We’re all familiar with Paul’s conversion experience on the road to Damascus. We read about it in Acts 9, but it’s not until Acts 26 that we get the full story. As Paul is speaking to King Agrippa, he tells Agrippa what happened, and he says:
“I journeyed to Damascus with the authority and commission of the chief priests. At midday, O king, I saw on the way a light from heaven, brighter than the sun, that shone around me and those who journeyed with me. And when we had all fallen to the ground, I heard a voice saying to me in the Hebrew language, ’Saul, Saul, why are you persecuting me? It is hard for you to kick against the goads.’
“And I said, ’Who are you, Lord?’
“And the Lord said, ’I am Jesus whom you are persecuting. But rise and stand upon your feet, for I have appeared to you for this purpose, to appoint you as a servant and witness to the things in which you have seen me and to those in which I will appear to you, delivering you from your people and from the Gentiles—to whom I am sending you to open their eyes, so that they may turn from darkness to light and from the power of Satan to God, that they may receive forgiveness of sins and a place among those who are sanctified by faith in me.’” (Acts 26:12-18)
Paul’s calling was unusual. When Jesus first sent his apostles to preach, he told them, “Go nowhere among the Gentiles and enter no town of the Samaritans, but go rather to the lost sheep of the house of Israel” (Mt 10:5-6). Paul, on the other hand, was not to go to Israel. He was not to preach the gospel to the Jews. He was to open the eyes of the Gentiles. He was to turn the Gentiles from darkness to light, from the power of Satan to God.
Notice what he says in Ephesians 3:
When you read this, you can perceive my insight into the mystery of Christ, which was not made known to the sons of men in other generations as it has now been revealed to his holy apostles and prophets by the Spirit. This mystery is that the Gentiles are fellow heirs, members of the same body, and partakers of the promise in Christ Jesus through the gospel. (Ephesians 3:4-6)

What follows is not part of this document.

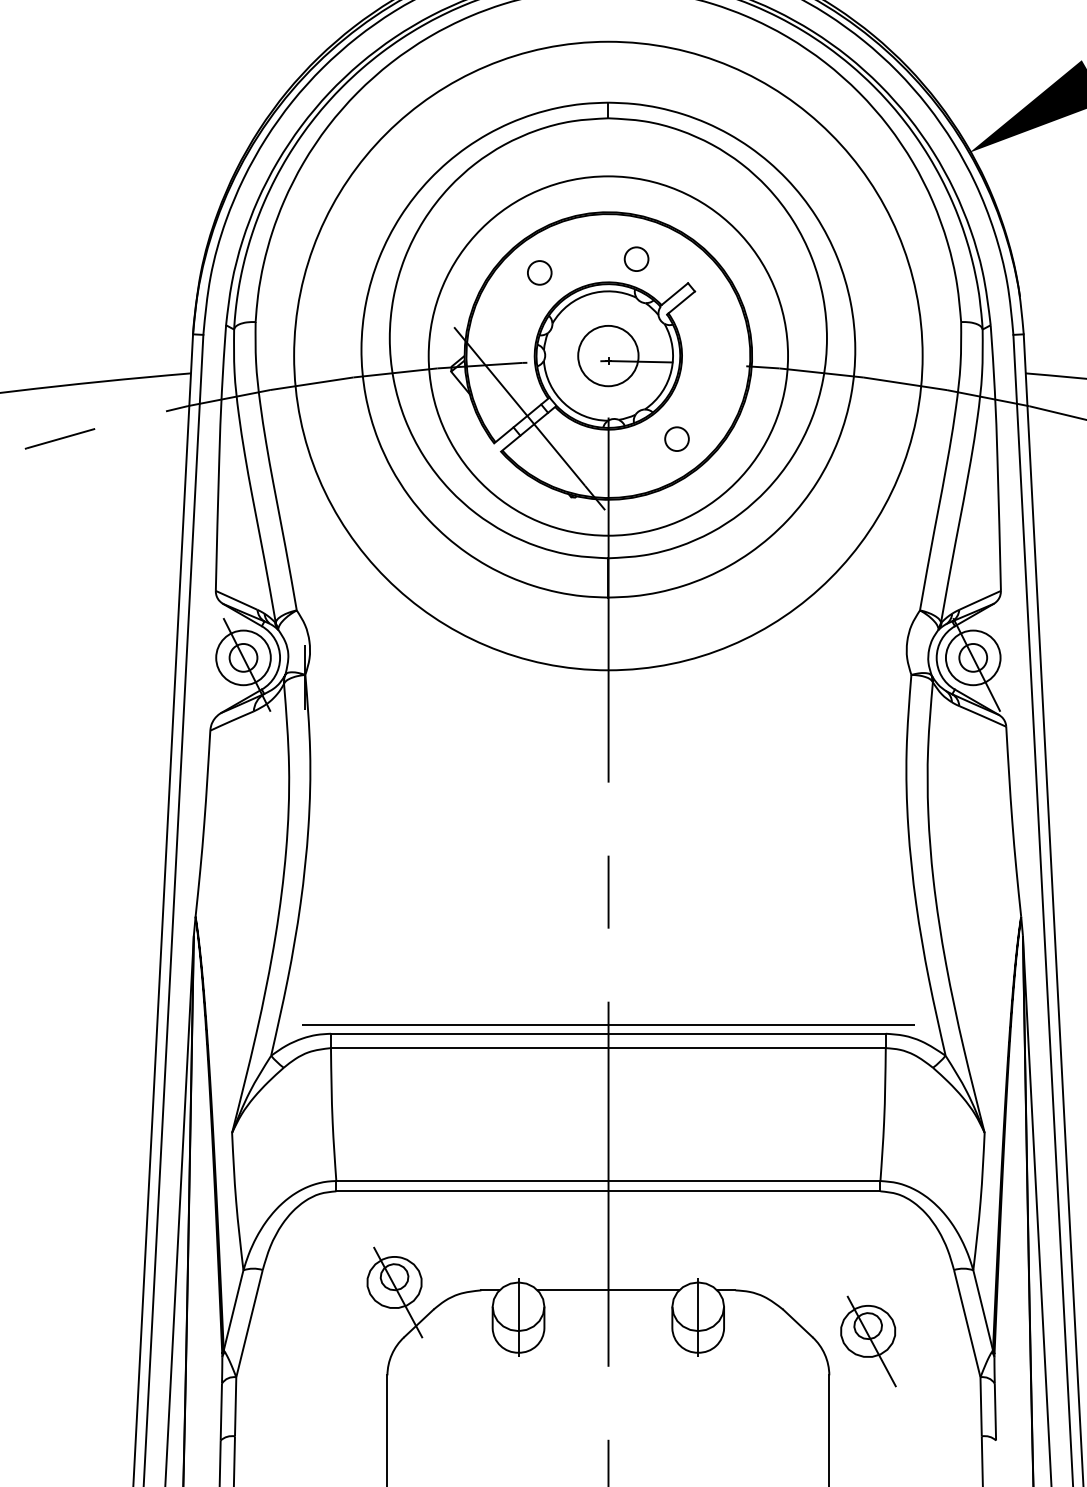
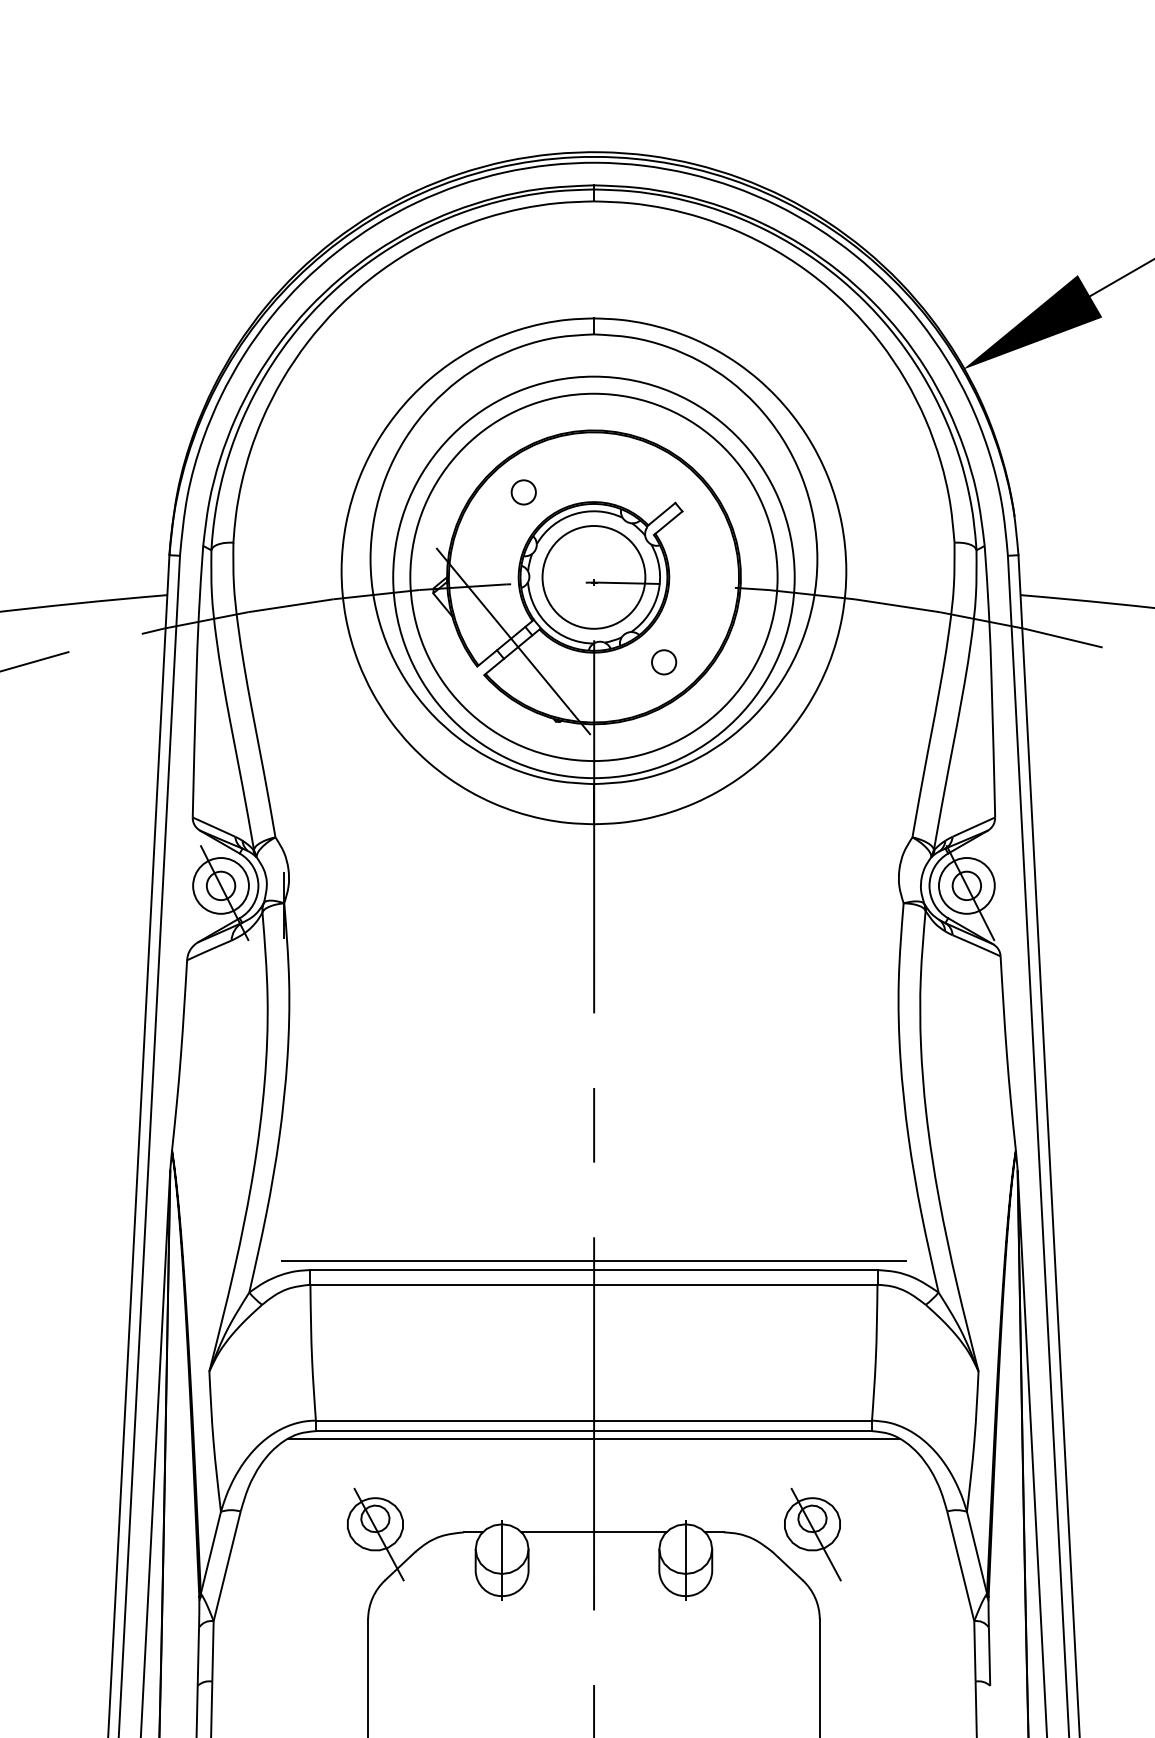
circle: (636, 259) -> (622, 478), removed
circle: (607, 355) -> (593, 576), size x1.67
circle: (607, 356) -> (593, 577), size x0.62
line: (607, 1198) -> (593, 1438), added
part: (868, 1341) -> (812, 1534), moved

Why does he refer to the inclusion of the Gentiles as a mystery? It’s because their inclusion was a part of God’s plan which was veiled for many generations. Paul says, “The mystery of Christ was not made known to the sons of men in other generations.” It was prophesied. In the beginning, God told Abraham, “In you all the families of the earth shall be blessed” (Ge 12:3).
Even so, no one understood the full meaning of those prophecies. Old Testament saints could not comprehend the future church. They could not conceive of a united body formed with both Jews and Gentiles. How could people from every nation, culture, race, and background possibly come together in harmony? It’s unthinkable.
If you’re still unsure how such a thing could be possible, then I encourage you to read Ephesians 1 and 2 again. It’s possible because God makes it happen. It’s possible because God sovereignly chose his people for salvation. It’s possible because God changes us from the inside out. It’s possible because we are joined together not by superficial commonalities, but by Jesus Christ and his power.